Strategic options for life sciences firms
Given the uncertain environment, flexibility is key. Companies are encouraged to:
- Plan for short-term tariffs: Update financial forecasts, pricing strategies and supplier contracts to account for near-term cost increases.
- Review supply chains: Identify nearshoring or U.S.-based manufacturing alternatives, with a focus on minimizing operational disruption.
- Engage policy makers: Participate in the Section 232 comment process to highlight key industry challenges and suggest balanced solutions.
- Monitor incentive programs: Evaluate long-term incentives designed to support domestic manufacturing and innovation.
These immediate steps help companies manage the near-term while positioning for potential long-term shifts in the global manufacturing landscape. One of the most significant strategic considerations now gaining traction is the opportunity presented by federal reshoring incentives.
Incentive-driven reshoring
Federal policy efforts have increasingly focused on strengthening U.S. based manufacturing through incentive programs.

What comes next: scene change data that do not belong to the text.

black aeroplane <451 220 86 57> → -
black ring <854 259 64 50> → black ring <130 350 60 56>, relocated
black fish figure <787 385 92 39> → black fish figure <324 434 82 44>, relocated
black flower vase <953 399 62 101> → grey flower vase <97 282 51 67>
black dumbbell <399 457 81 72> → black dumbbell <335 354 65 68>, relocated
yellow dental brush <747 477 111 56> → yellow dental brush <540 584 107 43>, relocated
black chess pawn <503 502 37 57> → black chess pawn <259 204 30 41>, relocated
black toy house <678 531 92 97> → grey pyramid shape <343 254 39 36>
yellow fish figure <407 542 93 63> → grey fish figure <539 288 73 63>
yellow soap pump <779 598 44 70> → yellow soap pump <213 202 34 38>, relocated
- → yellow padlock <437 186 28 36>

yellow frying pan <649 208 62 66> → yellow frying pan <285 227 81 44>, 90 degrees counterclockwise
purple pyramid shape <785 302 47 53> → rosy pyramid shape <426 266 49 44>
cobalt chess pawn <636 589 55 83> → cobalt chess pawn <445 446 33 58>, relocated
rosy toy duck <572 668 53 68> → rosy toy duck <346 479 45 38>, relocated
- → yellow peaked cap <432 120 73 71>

Under the Inflation Reduction Act (IRA), life sciences companies can benefit from a variety of tax credits and infrastructure investments aimed at supporting domestic production.
Key elements include:
- Tax credits for facility upgrades: The IRA expanded the Section 48C Advanced Energy Project Credit, providing up to 30% in tax credits for pharmaceutical manufacturers modernizing or expanding facilities with energy-efficient or low-emissions technologies. This initiative helps offset the cost of reshoring by encouraging sustainable infrastructure improvements.
- Support for biomanufacturing and life sciences hubs: While not exclusive to pharmaceuticals, the IRA aligns with broader federal efforts to invest in regional biotech and biomanufacturing ecosystems. Funding supports R&D and advanced manufacturing capabilities—critical components for building domestic production capacity.

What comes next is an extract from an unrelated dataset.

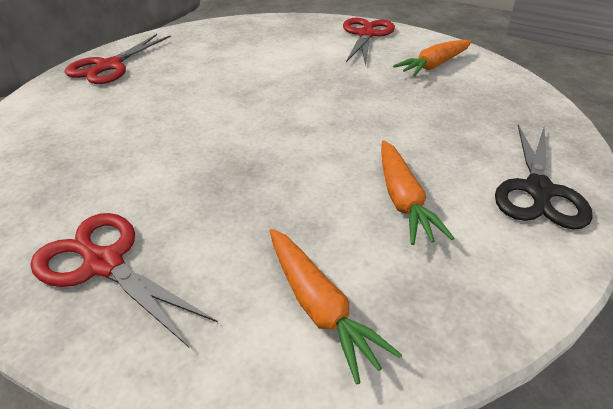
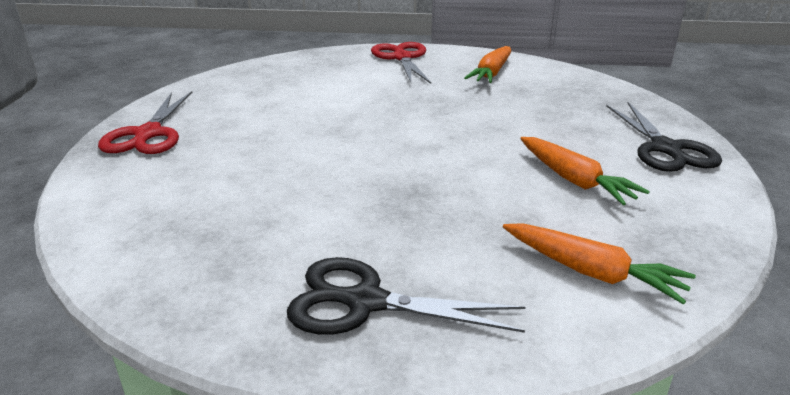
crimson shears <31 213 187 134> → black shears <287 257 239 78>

- Workforce development for biomanufacturing talent: Federal investments tied to the IRA also support education, training and apprenticeship programs aimed at developing a skilled biotech and pharmaceutical workforce. This ensures companies have access to qualified talent as they scale up U.S.-based operations.
This creates a compelling case for reshoring. However, the transition will take time as developing domestic capacity depends on regulatory timelines, labor availability and infrastructure readiness.
The big picture
The life sciences sector is entering a period of significant transformation. New tariffs and evolving industrial policies are reshaping the strategic landscape for pharmaceutical companies. In the near term, rising costs and supply chain disruptions are likely. Over the long term, reshoring incentives may help strengthen domestic capabilities and navigating the transition will require adaptability, collaboration and careful planning.
Whether companies choose to reshore, nearshore, or diversify supply chains, one thing is clear: proactive strategy and operational agility will be essential in maintaining both business continuity and public health readiness in this shifting environment.